The Morning Report
San Diego news and info
you need to take on the day.
Mayor Bob Filner hasn’t promised world peace, but don’t put it past him. He’s been the prince of pledges and a dreamer to boot, with visions not of sugar plums but of ending homelessness and a bus system with the efficiency of a subway.
So which is which — a promise, or a thing that would be nice? Our Liam Dillon breaks it down for you, focusing on the happy talk and the reality regarding three Filner-ian promises about the port, solar power and diversity in hiring.
• Filner dropped by City Heights last week to attend a rally to support a new park for skateboarders. We were there. “I was just elected by the people of neighborhoods who were tired of not getting things they have deserved while downtown gets hundreds of millions of dollars, and we’re going to change that,” he told a crowd of teens.
He even came up with one clunky slogan: “Skate se puede.” (“Se peude” means “we can.”) The challenge, as always, is money. A skate park could possibly cost millions of dollars.
Questions about Homelessness
Fact Check: The Role of Small Business
Councilman Kevin Faulconer wrote a commentary recently that said small businesses employ over 60 percent of the local workforce. Is he right?
San Diego Fact Check examined the claim and finds it’s a complicated one.
First, the councilman got the information from a news report quoting the regional Chamber of Commerce. So if that’s true, where’d they get it? They don’t know.
Second, regardless of whether the number came from a report or someone’s imagination, it’s tough to determine if it’s correct. Ultimately, we gave the claim a “Barely True” verdict.
VOSD Radio: Getting Around
Here’s an idea: Make public transportation efficient, quick and cheap. Here’s another idea: Make it a serious pain to drive a car.
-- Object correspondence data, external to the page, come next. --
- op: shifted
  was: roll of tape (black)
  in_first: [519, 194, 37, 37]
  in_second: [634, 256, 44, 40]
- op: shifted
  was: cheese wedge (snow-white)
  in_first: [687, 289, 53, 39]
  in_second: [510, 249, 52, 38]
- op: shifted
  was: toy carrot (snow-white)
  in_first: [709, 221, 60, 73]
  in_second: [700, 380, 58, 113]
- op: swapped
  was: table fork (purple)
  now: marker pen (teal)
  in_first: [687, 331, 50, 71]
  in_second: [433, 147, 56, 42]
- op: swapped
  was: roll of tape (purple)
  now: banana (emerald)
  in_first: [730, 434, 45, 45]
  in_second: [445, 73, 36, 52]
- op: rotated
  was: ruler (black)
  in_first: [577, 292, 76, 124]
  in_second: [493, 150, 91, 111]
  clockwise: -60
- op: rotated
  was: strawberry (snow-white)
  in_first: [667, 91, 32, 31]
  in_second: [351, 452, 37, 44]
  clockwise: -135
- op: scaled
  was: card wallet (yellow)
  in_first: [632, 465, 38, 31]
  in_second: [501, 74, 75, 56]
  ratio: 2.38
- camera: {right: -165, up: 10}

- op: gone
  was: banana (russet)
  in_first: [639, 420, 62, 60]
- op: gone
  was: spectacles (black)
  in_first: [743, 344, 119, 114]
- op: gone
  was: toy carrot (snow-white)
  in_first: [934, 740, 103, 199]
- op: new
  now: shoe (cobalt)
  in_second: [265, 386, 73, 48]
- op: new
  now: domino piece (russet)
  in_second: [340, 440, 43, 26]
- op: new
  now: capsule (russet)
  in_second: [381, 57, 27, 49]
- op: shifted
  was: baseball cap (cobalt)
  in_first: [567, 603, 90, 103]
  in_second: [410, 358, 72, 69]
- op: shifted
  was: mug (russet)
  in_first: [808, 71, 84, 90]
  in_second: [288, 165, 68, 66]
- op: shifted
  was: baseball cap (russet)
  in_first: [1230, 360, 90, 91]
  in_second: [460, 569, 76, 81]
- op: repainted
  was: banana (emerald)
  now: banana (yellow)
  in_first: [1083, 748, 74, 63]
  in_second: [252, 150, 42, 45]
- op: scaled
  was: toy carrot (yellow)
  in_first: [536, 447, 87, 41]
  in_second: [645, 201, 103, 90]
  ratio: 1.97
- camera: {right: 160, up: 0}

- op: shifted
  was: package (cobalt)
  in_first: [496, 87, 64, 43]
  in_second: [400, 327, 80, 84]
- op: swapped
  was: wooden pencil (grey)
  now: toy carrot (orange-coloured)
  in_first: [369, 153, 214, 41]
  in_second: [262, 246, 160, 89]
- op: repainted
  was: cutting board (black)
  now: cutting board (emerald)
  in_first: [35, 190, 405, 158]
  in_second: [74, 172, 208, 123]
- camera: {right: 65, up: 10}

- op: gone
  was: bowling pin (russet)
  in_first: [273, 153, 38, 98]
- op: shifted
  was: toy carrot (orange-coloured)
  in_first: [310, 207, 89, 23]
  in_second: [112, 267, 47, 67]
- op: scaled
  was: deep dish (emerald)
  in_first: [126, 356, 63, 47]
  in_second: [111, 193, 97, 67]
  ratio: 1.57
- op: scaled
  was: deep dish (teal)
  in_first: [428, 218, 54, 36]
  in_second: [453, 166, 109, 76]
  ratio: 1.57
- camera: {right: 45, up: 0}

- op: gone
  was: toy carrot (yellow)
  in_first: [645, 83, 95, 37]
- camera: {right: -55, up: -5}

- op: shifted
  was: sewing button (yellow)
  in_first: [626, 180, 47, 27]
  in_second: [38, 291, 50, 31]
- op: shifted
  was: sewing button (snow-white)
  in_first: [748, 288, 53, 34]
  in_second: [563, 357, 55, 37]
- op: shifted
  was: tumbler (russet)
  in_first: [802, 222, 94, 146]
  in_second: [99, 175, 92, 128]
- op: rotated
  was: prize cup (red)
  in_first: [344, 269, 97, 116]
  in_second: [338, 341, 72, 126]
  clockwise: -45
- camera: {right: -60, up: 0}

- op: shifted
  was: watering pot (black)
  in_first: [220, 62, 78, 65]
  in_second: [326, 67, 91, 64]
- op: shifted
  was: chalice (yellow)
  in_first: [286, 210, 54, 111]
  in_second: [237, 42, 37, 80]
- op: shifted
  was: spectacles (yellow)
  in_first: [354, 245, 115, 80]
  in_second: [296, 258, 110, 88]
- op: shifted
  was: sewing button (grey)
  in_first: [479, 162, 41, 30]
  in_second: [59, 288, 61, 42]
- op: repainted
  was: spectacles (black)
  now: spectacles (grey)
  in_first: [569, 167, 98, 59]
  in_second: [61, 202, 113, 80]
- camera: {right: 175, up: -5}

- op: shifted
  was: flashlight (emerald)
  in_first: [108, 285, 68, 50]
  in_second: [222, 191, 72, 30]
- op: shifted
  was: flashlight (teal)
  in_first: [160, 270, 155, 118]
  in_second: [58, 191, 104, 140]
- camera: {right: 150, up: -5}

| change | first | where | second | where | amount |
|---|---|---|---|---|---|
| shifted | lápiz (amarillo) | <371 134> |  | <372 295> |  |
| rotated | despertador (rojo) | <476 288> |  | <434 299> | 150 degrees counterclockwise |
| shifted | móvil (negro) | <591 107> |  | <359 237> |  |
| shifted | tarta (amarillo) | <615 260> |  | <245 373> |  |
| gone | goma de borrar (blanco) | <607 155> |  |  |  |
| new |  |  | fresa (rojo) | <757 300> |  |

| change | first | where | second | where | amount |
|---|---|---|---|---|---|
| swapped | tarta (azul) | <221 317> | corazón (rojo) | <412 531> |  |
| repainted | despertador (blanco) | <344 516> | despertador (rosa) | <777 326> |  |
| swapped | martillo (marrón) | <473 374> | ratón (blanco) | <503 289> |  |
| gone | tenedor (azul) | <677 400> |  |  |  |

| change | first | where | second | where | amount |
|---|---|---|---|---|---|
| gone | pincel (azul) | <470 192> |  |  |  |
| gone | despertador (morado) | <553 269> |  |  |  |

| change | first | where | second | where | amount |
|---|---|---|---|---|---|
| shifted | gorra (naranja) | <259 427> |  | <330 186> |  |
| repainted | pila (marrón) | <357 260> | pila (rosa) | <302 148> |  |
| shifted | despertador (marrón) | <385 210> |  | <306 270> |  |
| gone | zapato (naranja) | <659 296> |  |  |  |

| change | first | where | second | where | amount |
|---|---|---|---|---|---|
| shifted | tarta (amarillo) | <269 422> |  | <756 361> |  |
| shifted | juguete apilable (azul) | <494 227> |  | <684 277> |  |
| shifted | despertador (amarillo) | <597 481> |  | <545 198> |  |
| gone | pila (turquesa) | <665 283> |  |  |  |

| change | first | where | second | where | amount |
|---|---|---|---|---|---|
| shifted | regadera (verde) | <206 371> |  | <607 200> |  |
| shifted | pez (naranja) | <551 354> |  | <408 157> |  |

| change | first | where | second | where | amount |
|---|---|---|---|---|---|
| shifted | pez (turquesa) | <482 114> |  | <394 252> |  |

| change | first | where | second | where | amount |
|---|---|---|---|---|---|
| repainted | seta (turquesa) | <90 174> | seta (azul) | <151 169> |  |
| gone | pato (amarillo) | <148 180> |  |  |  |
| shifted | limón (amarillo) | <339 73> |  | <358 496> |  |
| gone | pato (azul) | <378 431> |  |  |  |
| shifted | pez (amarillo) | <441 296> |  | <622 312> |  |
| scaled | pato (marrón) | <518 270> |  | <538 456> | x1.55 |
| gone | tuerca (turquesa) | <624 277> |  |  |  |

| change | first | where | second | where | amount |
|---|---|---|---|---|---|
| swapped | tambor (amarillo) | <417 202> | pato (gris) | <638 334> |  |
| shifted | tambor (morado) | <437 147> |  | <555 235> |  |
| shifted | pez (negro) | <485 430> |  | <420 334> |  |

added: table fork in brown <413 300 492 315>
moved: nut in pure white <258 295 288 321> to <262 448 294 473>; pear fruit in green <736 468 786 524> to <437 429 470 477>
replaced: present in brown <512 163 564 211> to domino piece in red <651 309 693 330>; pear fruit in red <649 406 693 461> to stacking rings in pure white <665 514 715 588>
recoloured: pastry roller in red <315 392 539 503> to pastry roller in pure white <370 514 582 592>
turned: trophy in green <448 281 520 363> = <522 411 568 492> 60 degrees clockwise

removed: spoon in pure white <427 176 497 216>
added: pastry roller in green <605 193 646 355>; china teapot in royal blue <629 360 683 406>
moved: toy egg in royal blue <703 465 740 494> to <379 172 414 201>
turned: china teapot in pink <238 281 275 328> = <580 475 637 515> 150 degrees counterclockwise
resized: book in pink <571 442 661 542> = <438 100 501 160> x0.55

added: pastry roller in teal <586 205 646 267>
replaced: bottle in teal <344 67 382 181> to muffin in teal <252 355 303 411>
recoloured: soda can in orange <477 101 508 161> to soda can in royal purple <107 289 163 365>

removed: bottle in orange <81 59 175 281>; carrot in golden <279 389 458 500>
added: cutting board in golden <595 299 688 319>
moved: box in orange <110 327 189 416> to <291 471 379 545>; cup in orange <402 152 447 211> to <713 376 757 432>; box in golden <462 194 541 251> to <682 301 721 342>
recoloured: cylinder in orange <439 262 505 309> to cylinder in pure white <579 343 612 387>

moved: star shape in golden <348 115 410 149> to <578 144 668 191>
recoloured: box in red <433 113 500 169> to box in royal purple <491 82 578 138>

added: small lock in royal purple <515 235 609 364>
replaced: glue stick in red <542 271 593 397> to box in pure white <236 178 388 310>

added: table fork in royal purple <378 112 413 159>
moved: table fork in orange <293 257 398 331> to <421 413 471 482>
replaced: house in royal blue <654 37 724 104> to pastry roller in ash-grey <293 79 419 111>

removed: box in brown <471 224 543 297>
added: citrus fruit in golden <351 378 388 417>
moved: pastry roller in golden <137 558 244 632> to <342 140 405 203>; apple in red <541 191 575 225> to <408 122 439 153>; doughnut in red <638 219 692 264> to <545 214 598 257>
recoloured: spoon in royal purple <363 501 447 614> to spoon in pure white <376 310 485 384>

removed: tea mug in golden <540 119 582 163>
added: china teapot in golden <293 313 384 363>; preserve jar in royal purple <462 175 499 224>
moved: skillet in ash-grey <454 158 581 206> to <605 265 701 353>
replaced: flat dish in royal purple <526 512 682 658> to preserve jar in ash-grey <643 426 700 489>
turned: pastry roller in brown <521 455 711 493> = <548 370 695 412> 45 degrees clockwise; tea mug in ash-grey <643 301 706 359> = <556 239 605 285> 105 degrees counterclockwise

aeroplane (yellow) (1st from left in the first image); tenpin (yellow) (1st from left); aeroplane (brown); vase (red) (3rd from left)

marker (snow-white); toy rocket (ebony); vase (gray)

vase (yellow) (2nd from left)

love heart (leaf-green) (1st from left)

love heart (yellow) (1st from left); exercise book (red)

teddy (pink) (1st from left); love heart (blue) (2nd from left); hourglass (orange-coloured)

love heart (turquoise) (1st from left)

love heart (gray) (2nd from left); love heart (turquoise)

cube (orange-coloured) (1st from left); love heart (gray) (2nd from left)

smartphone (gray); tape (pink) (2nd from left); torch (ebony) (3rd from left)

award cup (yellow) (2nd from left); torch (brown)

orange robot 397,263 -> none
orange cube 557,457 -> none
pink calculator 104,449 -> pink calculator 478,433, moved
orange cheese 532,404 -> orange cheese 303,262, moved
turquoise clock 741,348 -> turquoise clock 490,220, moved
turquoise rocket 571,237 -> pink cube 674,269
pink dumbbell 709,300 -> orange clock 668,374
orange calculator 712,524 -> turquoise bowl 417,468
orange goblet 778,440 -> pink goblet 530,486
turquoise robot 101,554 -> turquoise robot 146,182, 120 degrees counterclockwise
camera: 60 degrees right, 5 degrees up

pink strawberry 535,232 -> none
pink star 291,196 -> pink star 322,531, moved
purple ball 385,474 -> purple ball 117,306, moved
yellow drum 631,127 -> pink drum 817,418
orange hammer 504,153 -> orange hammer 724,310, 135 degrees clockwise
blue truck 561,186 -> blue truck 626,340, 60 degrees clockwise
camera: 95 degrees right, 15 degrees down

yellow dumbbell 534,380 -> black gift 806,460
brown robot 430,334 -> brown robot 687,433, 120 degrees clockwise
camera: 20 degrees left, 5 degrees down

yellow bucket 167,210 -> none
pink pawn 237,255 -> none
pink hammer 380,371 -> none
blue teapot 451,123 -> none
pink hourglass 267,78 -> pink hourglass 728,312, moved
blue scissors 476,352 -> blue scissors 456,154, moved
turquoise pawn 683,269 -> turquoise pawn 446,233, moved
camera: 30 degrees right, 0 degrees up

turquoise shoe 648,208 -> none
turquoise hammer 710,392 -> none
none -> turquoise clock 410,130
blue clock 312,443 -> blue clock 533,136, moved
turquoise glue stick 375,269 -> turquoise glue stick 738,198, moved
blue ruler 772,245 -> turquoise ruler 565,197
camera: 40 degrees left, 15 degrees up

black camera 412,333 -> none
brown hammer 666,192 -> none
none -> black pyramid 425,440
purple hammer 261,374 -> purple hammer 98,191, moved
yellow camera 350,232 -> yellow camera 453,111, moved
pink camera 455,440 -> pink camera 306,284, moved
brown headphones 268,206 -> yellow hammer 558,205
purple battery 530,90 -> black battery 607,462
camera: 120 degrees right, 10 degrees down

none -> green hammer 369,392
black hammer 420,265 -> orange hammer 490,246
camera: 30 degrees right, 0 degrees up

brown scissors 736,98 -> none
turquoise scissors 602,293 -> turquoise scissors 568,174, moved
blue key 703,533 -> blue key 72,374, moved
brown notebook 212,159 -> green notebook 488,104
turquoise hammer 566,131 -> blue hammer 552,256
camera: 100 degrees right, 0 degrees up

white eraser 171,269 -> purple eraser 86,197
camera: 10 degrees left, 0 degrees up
Should the region do one, the other, both or something else? As plans are up in the air, VOSD Radio examines what’s going on.
U-T Publisher Bypassed the Rules Again
CityBeat has figured out who’s behind a behind-the-scenes flap over cell phone reception in the Carmel Valley region: He’s none other than U-T publisher Doug Manchester, whose attempts to boost his own Verizon reception reportedly caused interference for nearby cell phone users.
As CityBeat reports, Manchester “played a two-month cat-and-mouse game with AT&T representatives and FCC enforcers who sought to shut down two unlicensed cell-phone-signal boosters installed on Manchester’s property.”
The paper says private citizens need to get permission to try to boost reception for their cell phones.
It’s not the first time Manchester has bypassed regulations. As we reported earlier this year, the hotel magnate built a vintage car museum at the U-T building — requiring the construction of a ramp and more — but didn’t bother to get the required permits from the city. (Inspectors only learned about the museum after we told them.)
And the Reader recently discovered that Manchester’s hotel, the Grand Del Mar, is only now requesting permits for a helicopter pad — a year after actually building it.
In East County Imbroglio, Many Shades of Gray
When I think of East County, one thing comes first to mind: It seems like everyone’s grandparents (including mine) have lived in La Mesa at one time or another.
Other people think of other things. A new art project/book titled “The Far East: Everything Just As It Is” calls on artists, poets and others to focus on the other side of life.
U-T columnist Matt Hall examines the book and the reaction to it, quoting project leader Justin Hudnall: “Our goal was to tell the honest truth where we acknowledge the grit and the pain that is real there. At the same time, we wanted to point out the real beauty and strength.”
The editor, who’s mighty miffed and angry enough to question the project’s funding, decried the book’s focus on “rednecks, racists, illegal immigrants, poor white trash, hookers and gun-toting gangbangers.”
Hudnall snaps that “you should own where you’re from.” Indeed.
Quick News Hits
• On KPBS, Rep. Susan Davis floated the idea of ending mortgage interest deductions, at least partially, to resolve the ongoing discussions in Washington D.C. to avert the “fiscal cliff” tax hikes and cutbacks.
• The Chargers are on track to have yet another home game blacked out because fans aren’t buying enough tickets. (U-T)
• “U.S. Customs and Border Protection has launched what it calls a comprehensive review of its officers’ use of force amid a sharp increase in fatal confrontations along the Southwest border,” the Los Angeles Times reports. “Since 2010, 16 people have been killed in fatal confrontations with Border Patrol agents and customs officers, prompting unprecedented levels of scrutiny and criticism from some U.S. Congress members and border activists.”
• A new UCSD study, based on a survey of local AARP-eligible folks, finds that they’re aging pretty darned well, on the whole: On average, people aged 50-99 ranked the quality of their aging at 8.2 on a 10-point scale, NBC reports.
Of course, some of those who didn’t age well couldn’t take part because they’re dead.